A marca do blues, a sua célula básica, é a blue note – e isso se aplica também ao jazz e de certa forma ao rock. Essas Blues Notes, que formam a tonalidade-blue (triste, melancólica), resultam justamente de uma resistência cultural, de uma inadequação do negro, incapaz de aderir completamente à tonalidade europeia. Alguns chamaram estas notas – chocantes para os ouvidos da classe média – de rebeldes. No jargão dos músicos, elas eram Dirty Notes, notas sujas. Escreve o chefe de orquestra Rudy Vallee por volta de 1930: “Tenho tocado uma certa nota meio bárbara no meu saxofone, e observado o seu efeito sobre uma multidão, a agitação dos pés e pernas jovens”. Vallee não sabia, mas tinha descoberto a blue note.

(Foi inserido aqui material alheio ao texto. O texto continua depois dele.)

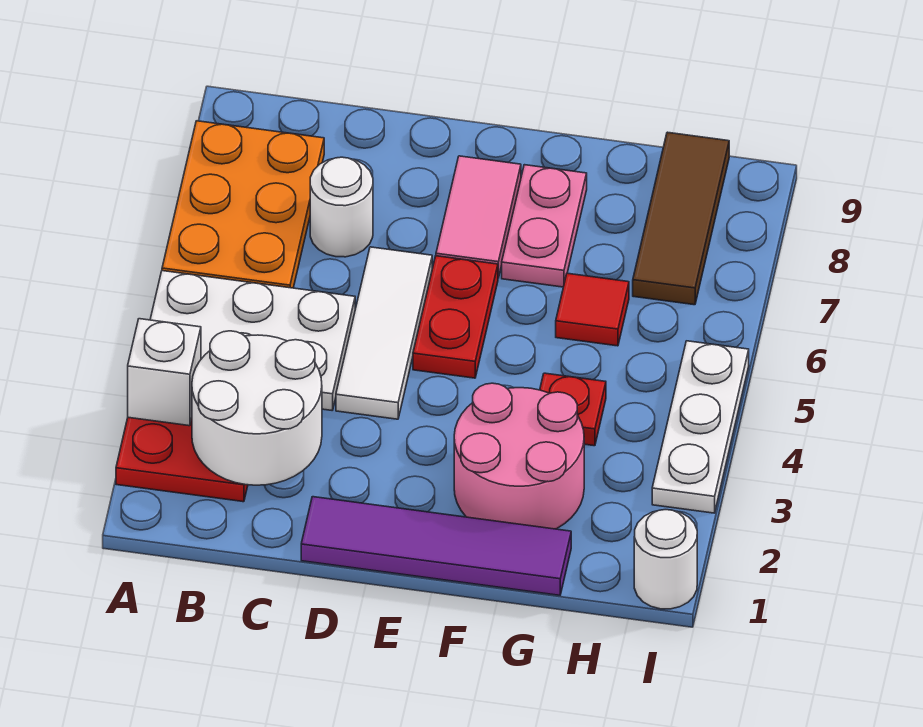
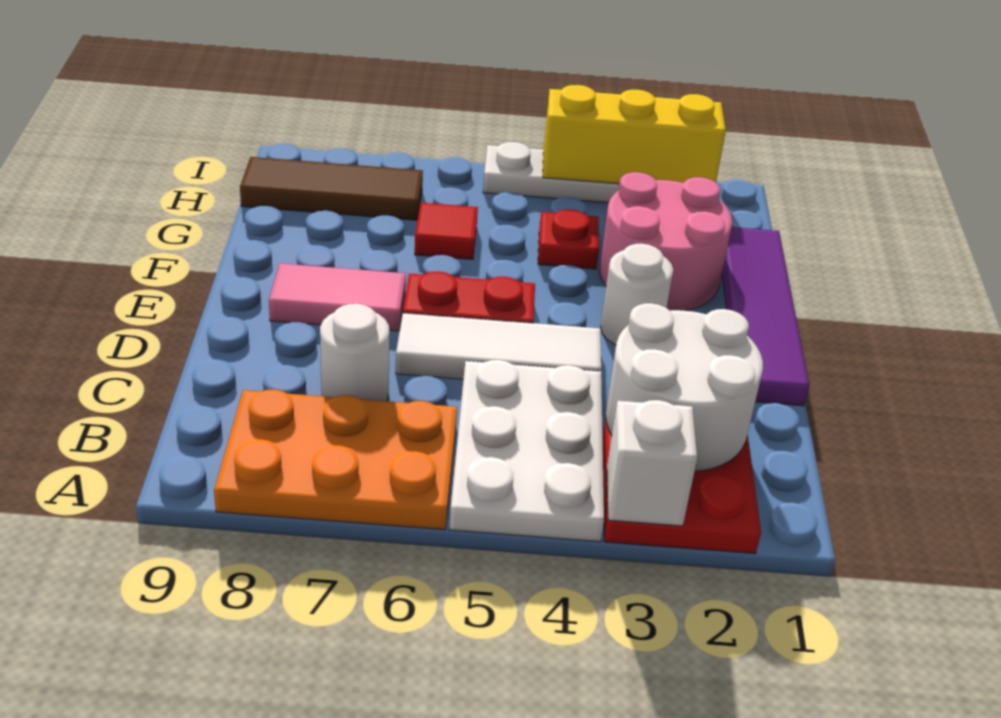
pink plate F7:F8 level 1 -> none
white round brick I1 level 1 -> white round brick E3 level 1
none -> yellow brick I2:I4 level 2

Quando os primeiros berros cortaram a noite americana, eram manifestações tão pessoais que identificavam imediatamente o indivíduo que os emitia. “Aí vem o Sam”, comentava a namorada, ou o amigo. “Will Jackson está chegando”, ou ainda, “Acabo de ouvir Archie dobrando a esquina”. Os blues também eram a marca de individualidade: havia blues de Blind Lemon, blues de Willie Johnson. Já nos primeiros berros se encontrava o material idiomático que caracteriza o blues: o tempo lento, o comportamento exagerado, a preferência pela Terça bemolizada (Blue Note), o sentimento melancólico. O blues foi surgindo à medida que os gritos se tornaram mais complexos: gritos acompanhados pela guitarra, gaita-de-boca ou outros instrumentos pobres e rudimentares, o ritmo marcado na batida do pé – isso nas zonas rurais. Nas cidades, iam-se introduzindo no acompanhamento os instrumentos europeus mais sofisticados: cornetas, trombones, clarinetes, piano. Inicialmente uma frase solta no espaço, o blues, seguindo o ritmo natural da fala, acabou se fixando em 12 compassos, divididos em 3 partes iguais, com um diferente acorde para cada parte.

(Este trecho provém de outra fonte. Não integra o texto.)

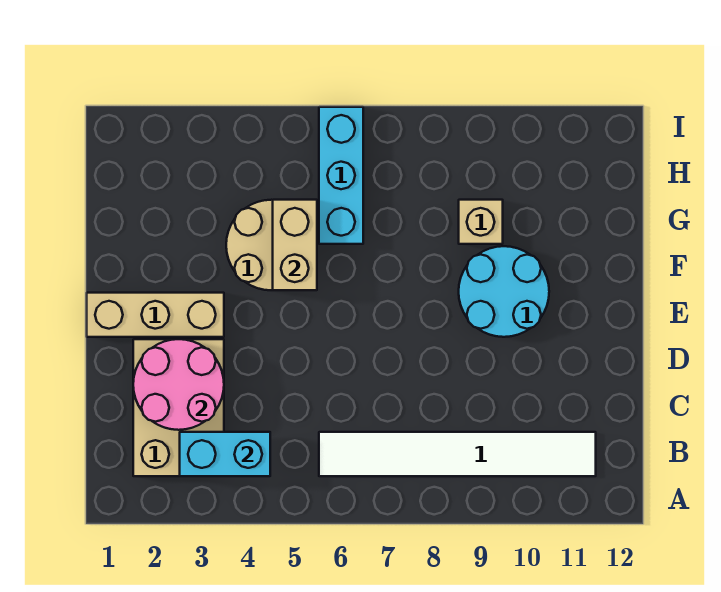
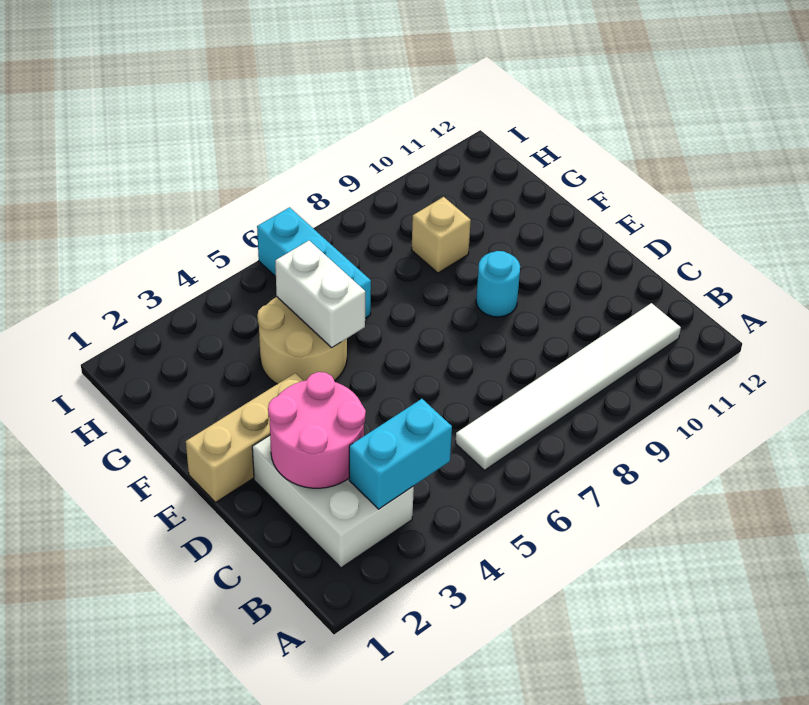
tan brick B2:D3 level 1 -> white brick B2:D3 level 1
cyan round brick E9:F10 level 1 -> cyan round brick E9 level 1
tan brick F5:G5 level 2 -> white brick F5:G5 level 2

Ao fim de cada frase sobra um tempo livre, que é geralmente preenchido por uma resposta instrumental. Esse esquema de chamada-e-resposta sobrevive no Rock, no diálogo entre voz e guitarra. Marshall Stearns, crítico e pesquisador do jazz, analisa essa estrutura peculiar: “O fato fora do comum nesta forma de blues é que consiste de três partes, em vez de duas, ou quatro. É uma forma de estrofe bastante rara na literatura inglesa e pode ter-se originado com o negro americano. Assim como a estrofe da balada, ela fornece um bom veículo para uma narrativa de qualquer tamanho. Ao mesmo tempo, é mais dramática: os dois primeiros versos criam a atmosfera de maneira clara, pela repetição, e o terceiro desfere o golpe. A estrofe do blues é comunicação em cápsula, feita sob medida para a apresentação ao vivo, em meio a um público participante”.
As blue notes estão por toda a parte, no rock. Estão na música de Bob Dylan, embora ela se aproxime mais do estilo folclórico branco. Estão principalmente nas canções dos Rolling Stones, carregadas de blues. E também nos Beatles, que souberam equilibrar como poucos as duas grandes correntes do Rock and Roll, criando assim um novo idioma: o rock.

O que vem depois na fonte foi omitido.